Saçlarımı gururla geriye atarken arkamdan duyduğum sesle gözlerim irice açıldı. "Ne?!" Sinirli gözlerimi Jungkook'un üzerine kilitlerken benim aksime eğlenerek gülümsüyordu.
"Yalan söylüyor, Rue. Yemin ederim ben seçtim. O sadece araba kullandı ve soyunmam için elbisenin fermuarını açtı."
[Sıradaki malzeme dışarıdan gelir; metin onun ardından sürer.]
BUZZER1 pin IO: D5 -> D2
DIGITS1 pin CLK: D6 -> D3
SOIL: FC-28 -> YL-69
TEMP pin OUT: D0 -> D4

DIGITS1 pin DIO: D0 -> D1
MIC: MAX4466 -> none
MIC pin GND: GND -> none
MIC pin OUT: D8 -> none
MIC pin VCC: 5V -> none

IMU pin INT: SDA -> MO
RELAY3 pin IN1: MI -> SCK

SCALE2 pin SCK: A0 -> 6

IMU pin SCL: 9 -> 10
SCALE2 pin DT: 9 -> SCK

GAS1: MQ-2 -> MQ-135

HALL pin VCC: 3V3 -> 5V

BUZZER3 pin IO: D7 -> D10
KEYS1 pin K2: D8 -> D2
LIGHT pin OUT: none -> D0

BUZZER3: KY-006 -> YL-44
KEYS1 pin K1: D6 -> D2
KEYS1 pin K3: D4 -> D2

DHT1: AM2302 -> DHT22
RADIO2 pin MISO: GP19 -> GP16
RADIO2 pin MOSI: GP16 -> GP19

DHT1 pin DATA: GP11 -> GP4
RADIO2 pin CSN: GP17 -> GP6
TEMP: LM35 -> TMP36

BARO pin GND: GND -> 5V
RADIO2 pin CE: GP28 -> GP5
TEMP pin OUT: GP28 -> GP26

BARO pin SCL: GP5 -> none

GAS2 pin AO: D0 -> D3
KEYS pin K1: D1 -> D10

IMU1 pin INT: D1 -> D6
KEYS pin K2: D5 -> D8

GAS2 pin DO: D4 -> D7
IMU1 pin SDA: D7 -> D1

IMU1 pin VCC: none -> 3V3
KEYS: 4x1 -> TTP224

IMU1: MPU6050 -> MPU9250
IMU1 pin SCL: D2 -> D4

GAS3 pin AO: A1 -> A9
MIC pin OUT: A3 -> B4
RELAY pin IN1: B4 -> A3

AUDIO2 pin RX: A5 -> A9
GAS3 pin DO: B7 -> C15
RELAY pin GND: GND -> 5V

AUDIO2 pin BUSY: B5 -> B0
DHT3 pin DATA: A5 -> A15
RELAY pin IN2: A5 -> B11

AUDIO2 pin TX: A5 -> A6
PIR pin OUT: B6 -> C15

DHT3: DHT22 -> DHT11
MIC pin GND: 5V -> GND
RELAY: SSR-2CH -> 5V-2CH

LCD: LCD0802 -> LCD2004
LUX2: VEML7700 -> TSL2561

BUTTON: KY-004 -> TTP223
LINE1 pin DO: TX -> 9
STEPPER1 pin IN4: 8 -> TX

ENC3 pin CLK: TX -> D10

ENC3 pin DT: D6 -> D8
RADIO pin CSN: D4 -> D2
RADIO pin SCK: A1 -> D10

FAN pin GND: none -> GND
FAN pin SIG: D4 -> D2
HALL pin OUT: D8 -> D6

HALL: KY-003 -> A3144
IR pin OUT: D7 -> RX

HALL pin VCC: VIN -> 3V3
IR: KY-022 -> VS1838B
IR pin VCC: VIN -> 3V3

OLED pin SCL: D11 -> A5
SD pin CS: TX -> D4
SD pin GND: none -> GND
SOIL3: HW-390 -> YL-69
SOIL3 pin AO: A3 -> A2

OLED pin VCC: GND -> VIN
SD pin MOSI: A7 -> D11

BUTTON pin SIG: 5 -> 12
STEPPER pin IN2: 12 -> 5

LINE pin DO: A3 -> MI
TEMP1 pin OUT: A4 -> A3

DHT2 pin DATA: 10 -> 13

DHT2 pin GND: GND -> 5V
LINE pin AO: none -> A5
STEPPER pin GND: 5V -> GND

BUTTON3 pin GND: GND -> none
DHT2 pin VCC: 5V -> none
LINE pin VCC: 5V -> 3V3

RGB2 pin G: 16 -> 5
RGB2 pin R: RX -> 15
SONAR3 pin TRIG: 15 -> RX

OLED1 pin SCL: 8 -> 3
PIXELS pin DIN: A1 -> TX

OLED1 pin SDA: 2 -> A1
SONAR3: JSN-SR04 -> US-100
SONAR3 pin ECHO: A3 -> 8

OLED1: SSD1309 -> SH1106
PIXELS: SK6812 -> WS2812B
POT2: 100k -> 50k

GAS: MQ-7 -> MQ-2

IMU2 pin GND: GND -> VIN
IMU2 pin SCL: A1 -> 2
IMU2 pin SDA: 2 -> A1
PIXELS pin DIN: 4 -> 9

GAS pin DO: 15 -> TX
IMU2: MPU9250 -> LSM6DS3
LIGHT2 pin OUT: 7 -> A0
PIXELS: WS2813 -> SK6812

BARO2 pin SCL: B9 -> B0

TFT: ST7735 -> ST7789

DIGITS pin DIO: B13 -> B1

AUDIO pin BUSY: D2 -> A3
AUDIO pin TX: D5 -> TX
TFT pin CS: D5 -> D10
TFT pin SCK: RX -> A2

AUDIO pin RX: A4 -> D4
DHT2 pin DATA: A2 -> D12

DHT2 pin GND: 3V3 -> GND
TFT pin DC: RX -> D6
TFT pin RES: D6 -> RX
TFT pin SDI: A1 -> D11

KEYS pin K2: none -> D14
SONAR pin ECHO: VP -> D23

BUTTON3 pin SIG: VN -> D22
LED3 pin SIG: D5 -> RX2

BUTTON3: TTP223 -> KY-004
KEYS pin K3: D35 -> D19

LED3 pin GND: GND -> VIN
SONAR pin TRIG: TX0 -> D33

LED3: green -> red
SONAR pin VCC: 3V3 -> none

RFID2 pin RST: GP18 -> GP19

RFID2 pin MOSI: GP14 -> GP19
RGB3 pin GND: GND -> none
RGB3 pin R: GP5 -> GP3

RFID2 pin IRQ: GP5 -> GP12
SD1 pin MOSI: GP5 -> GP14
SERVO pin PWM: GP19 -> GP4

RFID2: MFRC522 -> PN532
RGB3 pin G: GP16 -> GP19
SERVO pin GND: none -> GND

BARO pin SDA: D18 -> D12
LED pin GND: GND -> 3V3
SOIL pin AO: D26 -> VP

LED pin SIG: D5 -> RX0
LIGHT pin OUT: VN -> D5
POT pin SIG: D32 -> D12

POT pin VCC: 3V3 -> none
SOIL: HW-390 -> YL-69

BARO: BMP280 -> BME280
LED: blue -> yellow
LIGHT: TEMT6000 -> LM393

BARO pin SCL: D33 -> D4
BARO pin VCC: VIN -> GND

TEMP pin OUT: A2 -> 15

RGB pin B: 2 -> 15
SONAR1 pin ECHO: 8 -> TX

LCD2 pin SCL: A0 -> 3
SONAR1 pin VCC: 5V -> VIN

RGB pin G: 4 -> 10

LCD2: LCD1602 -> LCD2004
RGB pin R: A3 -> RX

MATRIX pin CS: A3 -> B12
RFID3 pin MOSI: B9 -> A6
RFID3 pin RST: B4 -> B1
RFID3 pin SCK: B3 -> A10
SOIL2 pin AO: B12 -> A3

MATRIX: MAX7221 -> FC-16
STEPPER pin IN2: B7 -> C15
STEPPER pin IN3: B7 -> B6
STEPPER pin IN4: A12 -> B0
"Ne yaptı?" James şok içerisinde öne atılıp sorduğunda "Fermuarı açtı işte." Diye tekrar ettim.
"Neden seni soyuyor o?" June şaşkınca sorarken kaşları da hafifçe çatılmıştı, Rue da aynı şaşkınlıkla bir arkaya bir bana bakıyordu. Arkamda duyduğum kıs kıs gülme sesleri ile de Jungkook kafasını geriye atmış gülüyordu.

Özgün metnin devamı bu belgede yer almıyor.